BRUSSELS, December 23. /TASS/. The Ukraine conflict may end next year on terms highly unfavorable for Kiev, Jamie Dettmer, a foreign affairs columnist at Politico, argued.
His prediction comes after EU countries failed to agree to use Russia’s immobilized assets for a reparations loan for Ukraine. The failure deprives Kiev of guaranteed funding for the next two years, according to the opinion editor. Dettmer doubts a €90 billion loan, agreed by the bloc, will be sufficient to keep Ukraine solvent.
Besides, Dettmer continued, other countries may join Hungary, the Czech Republic and Slovakia, which refused to take part in the EU’s joint-borrowing scheme last week. US President Donald Trump will still be in the White House in 2026-2027, so, he wrote, there will be "no point in looking to Washington for the additional cash."
The EU summit wrapped up early Friday morning after 17 hours of talks that failed to overcome Belgium’s opposition or reach an agreement on seizing Russian assets. Participants confirmed the indefinite freezing of the assets, noting no realistic prospect of their voluntary return in the near future.

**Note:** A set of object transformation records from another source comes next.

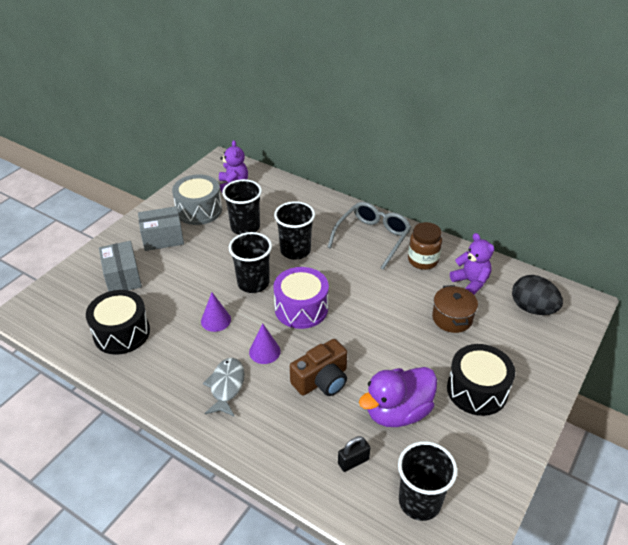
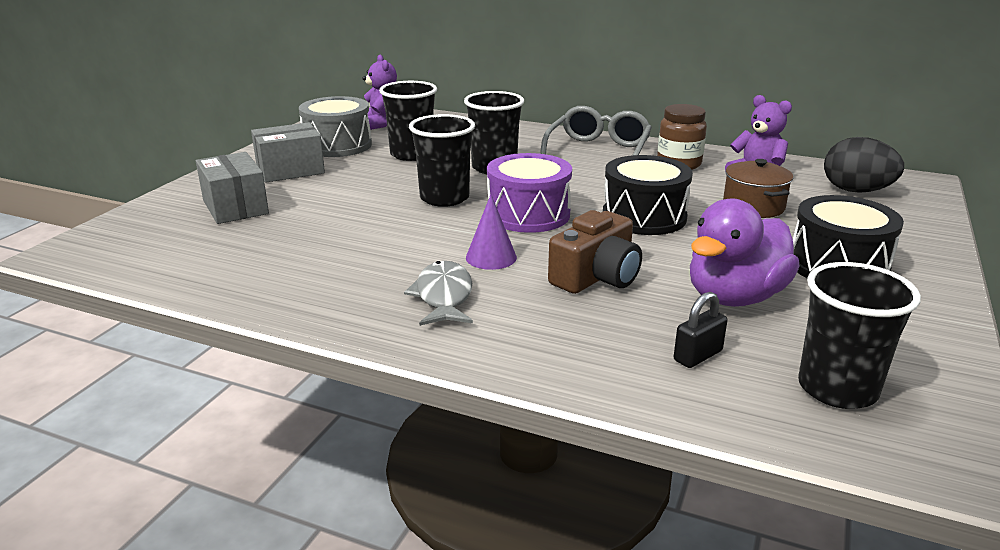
camera: 10 degrees left, 15 degrees down
(121, 333) = (246, 258): black drum -> black drum (644, 217)
(216, 320) = (400, 234): purple cone -> none

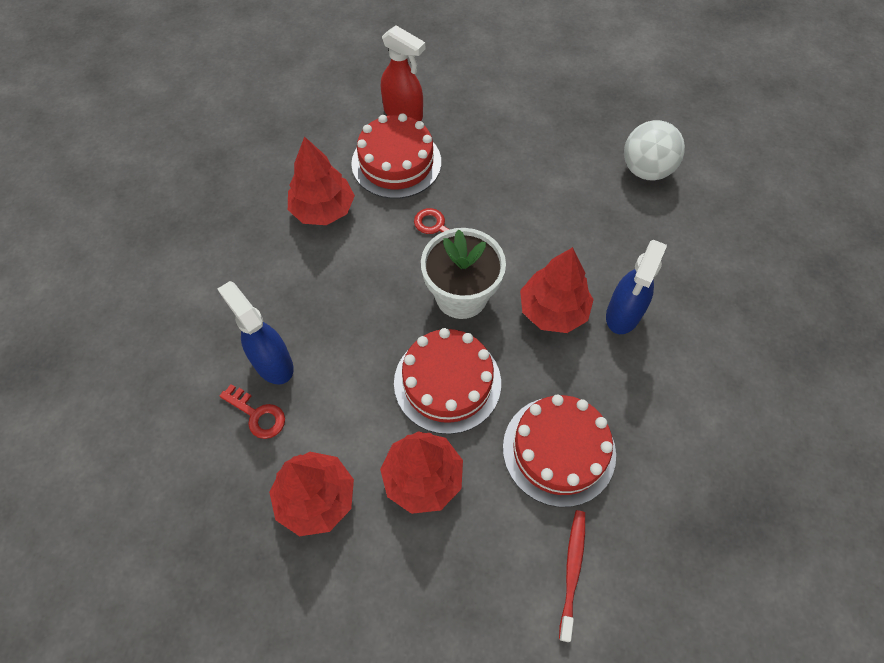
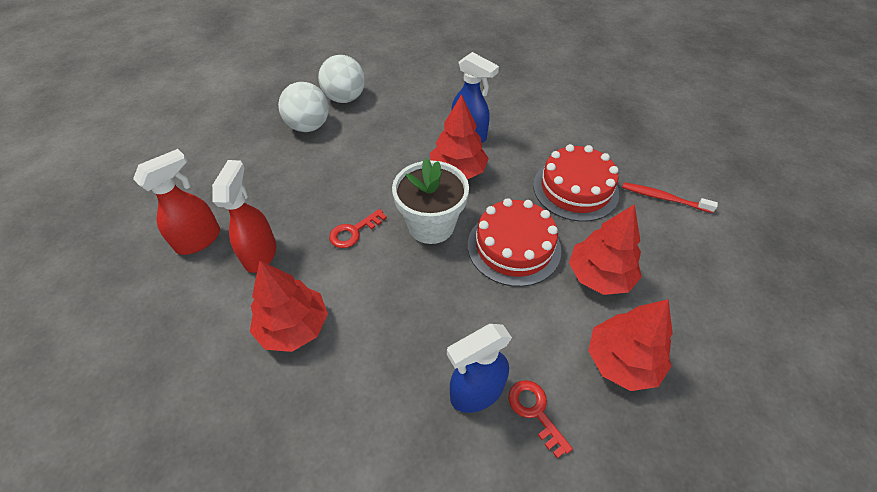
camera: 80 degrees left, 10 degrees down
(257, 415) = (535, 411): red key -> red key turned 75 degrees counterclockwise
(396, 162) = (260, 254): red cake -> red spray bottle
(582, 149) = (309, 126): none -> white ball

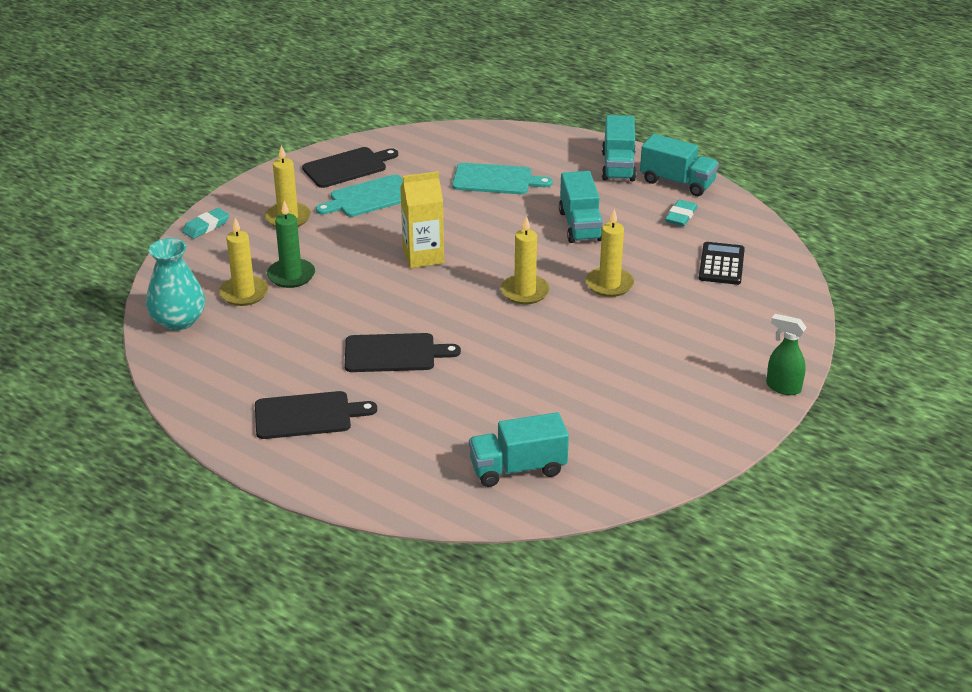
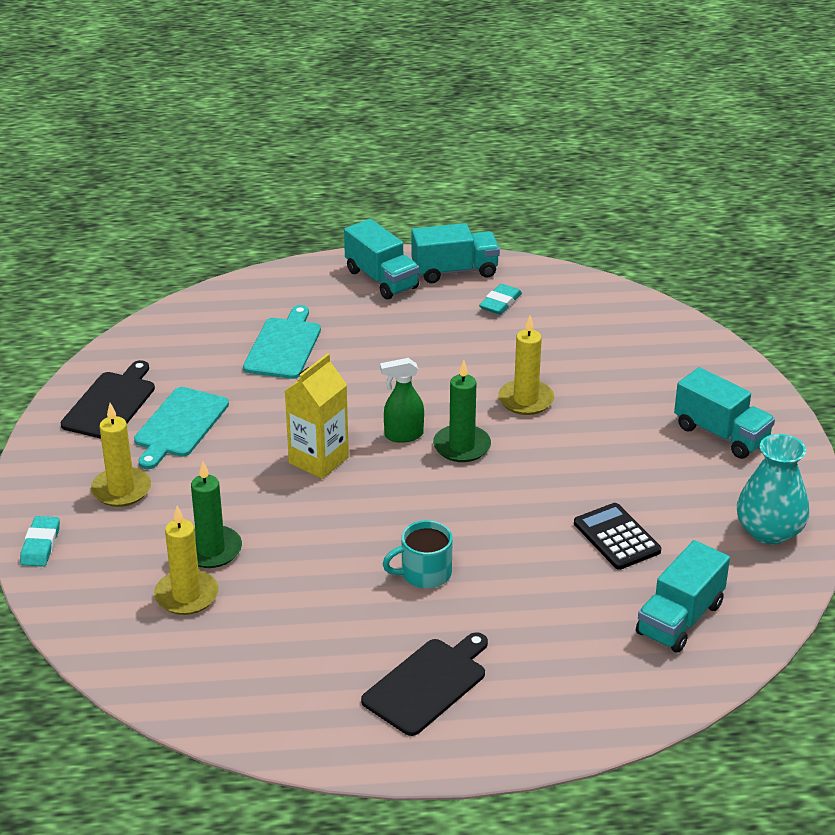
camera: 40 degrees left, 0 degrees up
(178, 321) = (156, 664): turquoise vase -> turquoise vase (769, 531)
(394, 353) = (424, 573): black cutting board -> turquoise mug
(496, 180) = (283, 346): turquoise cutting board -> turquoise cutting board turned 45 degrees counterclockwise
(525, 292) = (462, 446): yellow candle -> green candle
(580, 226) = (425, 355): turquoise truck -> turquoise truck (721, 434)
(681, 216) = (500, 303): turquoise eraser -> turquoise eraser turned 45 degrees clockwise
(721, 264) = (593, 333): black calculator -> black calculator (616, 537)
(783, 387) = (783, 421): green spray bottle -> green spray bottle (403, 435)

EU countries agreed to allocate funding for Ukraine totaling 90 billion euros for the period 2026-2027. The funds will be raised by member states through borrowing, with Hungary, Slovakia, and the Czech Republic formally opting out of participation. Under the EU’s plan, Ukraine will receive a zero-interest loan and will repay it if it secures "full reparations" from Russia, which Brussels estimates at over half a trillion euros. The European Commission had previously declared Ukraine insolvent and, on that basis, stated it could not extend loans but was compelled to finance Kiev directly through grants.